Jeder Schlag ein Treffer
Die evolutionäre Landschaft liegt bildlich gesprochen zwischen einem ebenen Golfplatz, auf dem ungezielte Schläge (sprich: Mutationen) nie das Loch erreichen werden, und einem Trichter, bei dem jeder Schlag ins Ziel führt. Auf diese Weise bringt die Selektion eine Richtung in den zufälligen Mutationsprozess. Um philosophischen Begehrlichkeiten vorzubeugen, ist darauf hinzuweisen, dass in der Perspektive des Neodarwinismus diese Zielgerichtetheit nicht als Triebkraft, sondern lediglich als Ergebnis des Evolutionsvorganges verstanden wird (Teleonomie statt Teleologie).
Bei der Beschreibung der Evolutionsmechanismen spielt in kontroversen Diskussionen immer wieder eine Rolle, dass in der Evolution große Schritte und Stufen zu höheren Komplexitätsebenen lokalisierbar sind. Stufen stehen allerdings nicht für kausale Diskontinuität, so als bräuchte man hier eine zusätzliche, externe Erklärung. Die zur Erklärung der Stufen benötigten Zusatzmechanismen gehören sämtlich dem Gegenstandsbereich der Naturwissenschaft an.
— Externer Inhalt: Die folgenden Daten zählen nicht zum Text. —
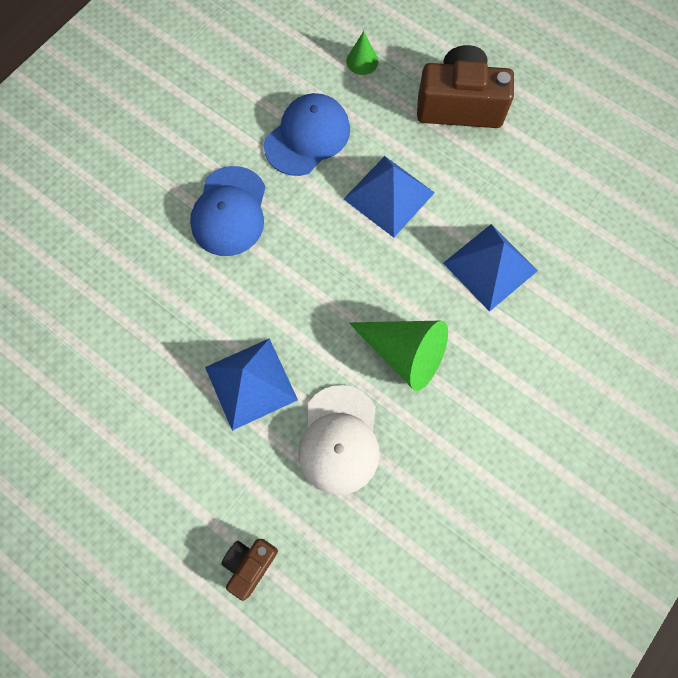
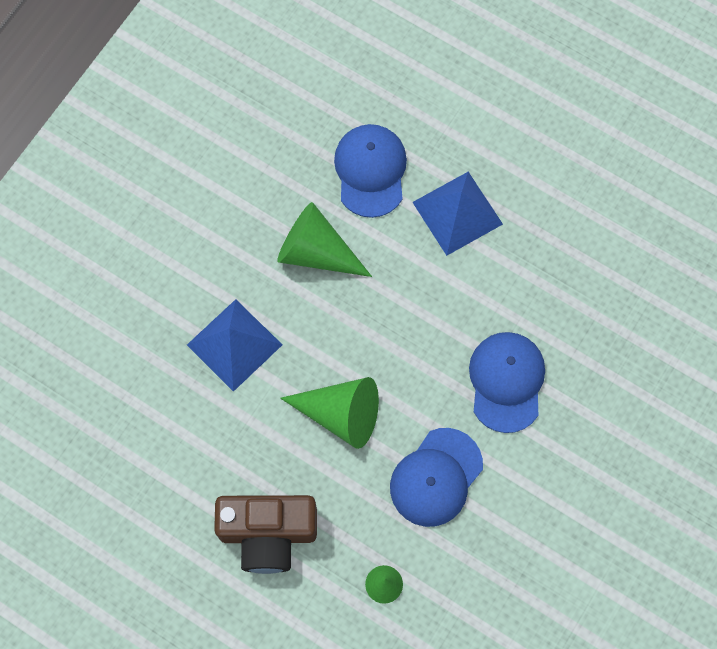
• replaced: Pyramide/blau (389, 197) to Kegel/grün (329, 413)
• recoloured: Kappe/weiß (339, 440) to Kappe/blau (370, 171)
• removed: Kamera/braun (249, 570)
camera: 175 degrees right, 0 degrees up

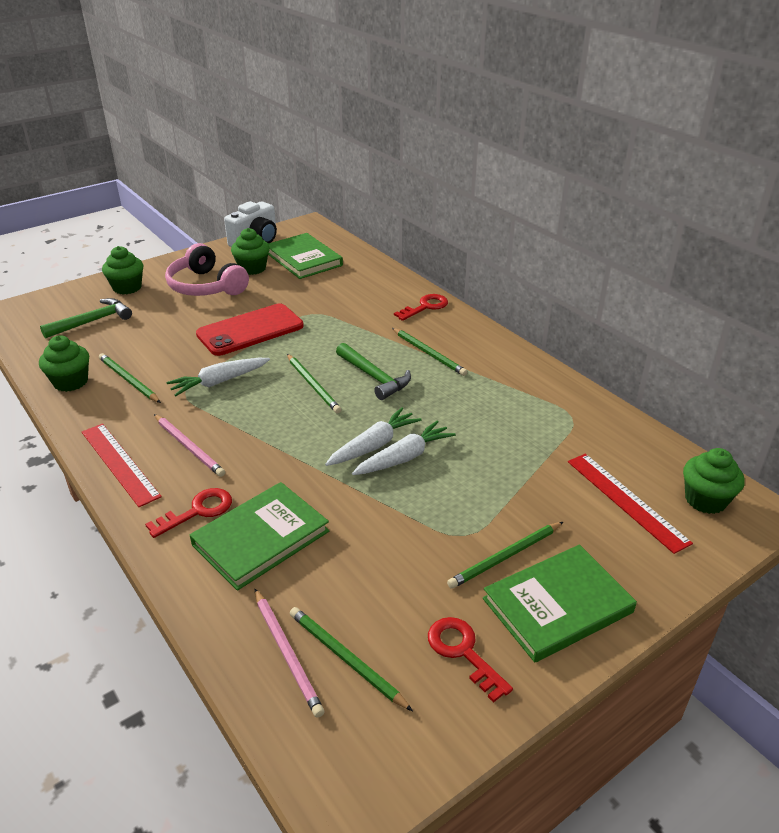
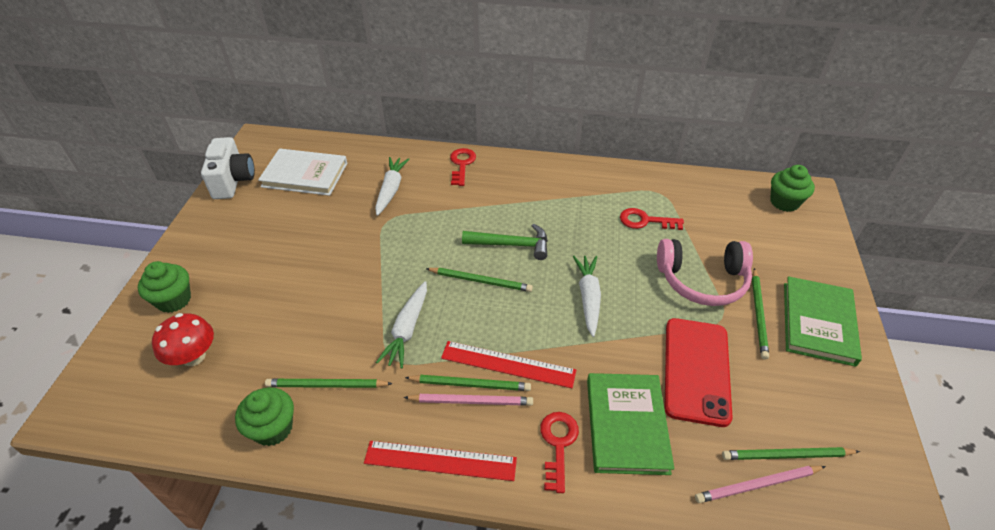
• removed: Muffin/grün (250, 251)
• recoloured: Buch/grün (305, 256) to Buch/weiß (302, 172)
• moved: Kopfhörer/rosa (207, 269) to (705, 272)
• replaced: Hammer/grün (86, 318) to Pilz/rot (183, 339)
• moved: Handy/rot (250, 330) to (698, 372)
• moved: Bleistift/grün (429, 352) to (468, 383)
• moved: Karotte/weiß (404, 447) to (392, 186)
• moved: Lineal/rot (630, 504) to (508, 364)
• turned: Bleistift/rosa (289, 653) = (760, 484) 150 degrees clockwise
• moved: Schlüssel/rot (470, 660) to (652, 219)
camera: 45 degrees left, 10 degrees up

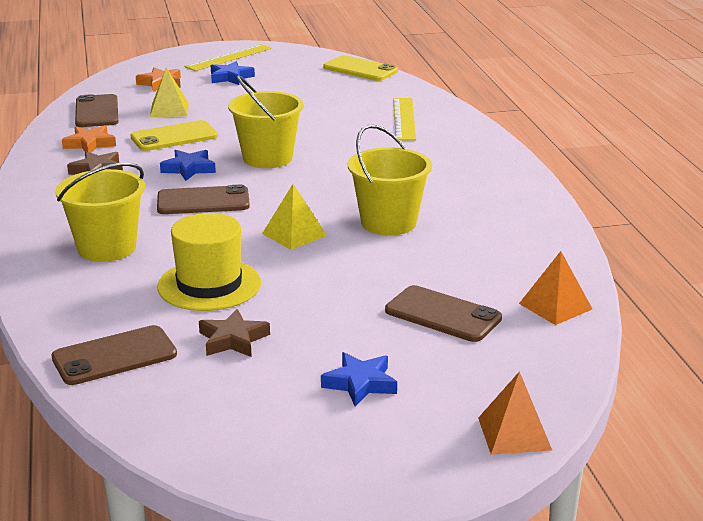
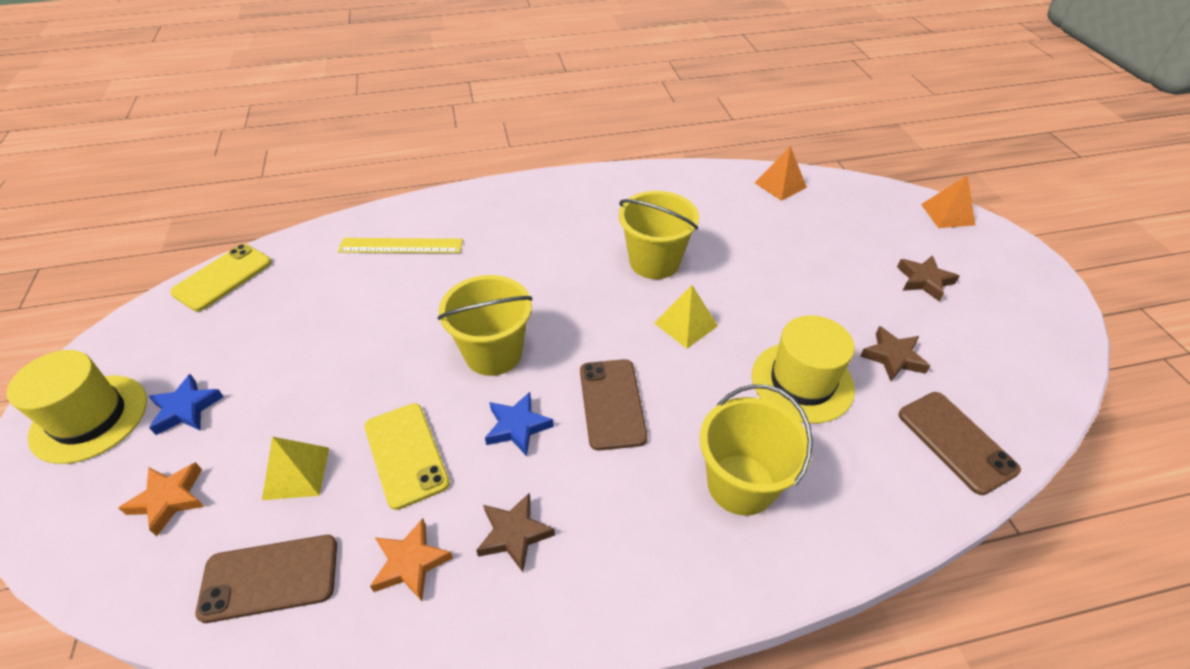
• replaced: Lineal/gelb (228, 57) to Hut/gelb (76, 407)
• removed: Handy/braun (443, 313)
• recoloured: Stern/blau (359, 379) to Stern/braun (928, 278)
camera: 90 degrees left, 20 degrees up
Es ist dies zum Beispiel die Kooperation früherer Konkurrenten, die sich auf höherer Ebene zu einer organisierten Einheit zusammenschließen, die dann wieder den darwinschen Mechanismen ausgesetzt ist.
Schmaler Korridor – viele Nadelöhre
In den Schlussbemerkungen macht Schuster unmissverständlich klar, dass die Evolution als ein Prozess beschrieben werden kann, „der nach den Naturgesetzen abläuft und der keiner Intervention von außen bedarf“. Nicht die Suche nach möglichen Interventionen von außen sollte – Schuster zufolge – den Brückenschlag zur Theologie bilden, sondern vielmehr der Gesamtverlauf der Evolution, die es auf faszinierende Weise geschafft hat, durch viele Nadelöhre den „schmalen Korridor“ vom Urknall zum Menschen zu durchschreiten.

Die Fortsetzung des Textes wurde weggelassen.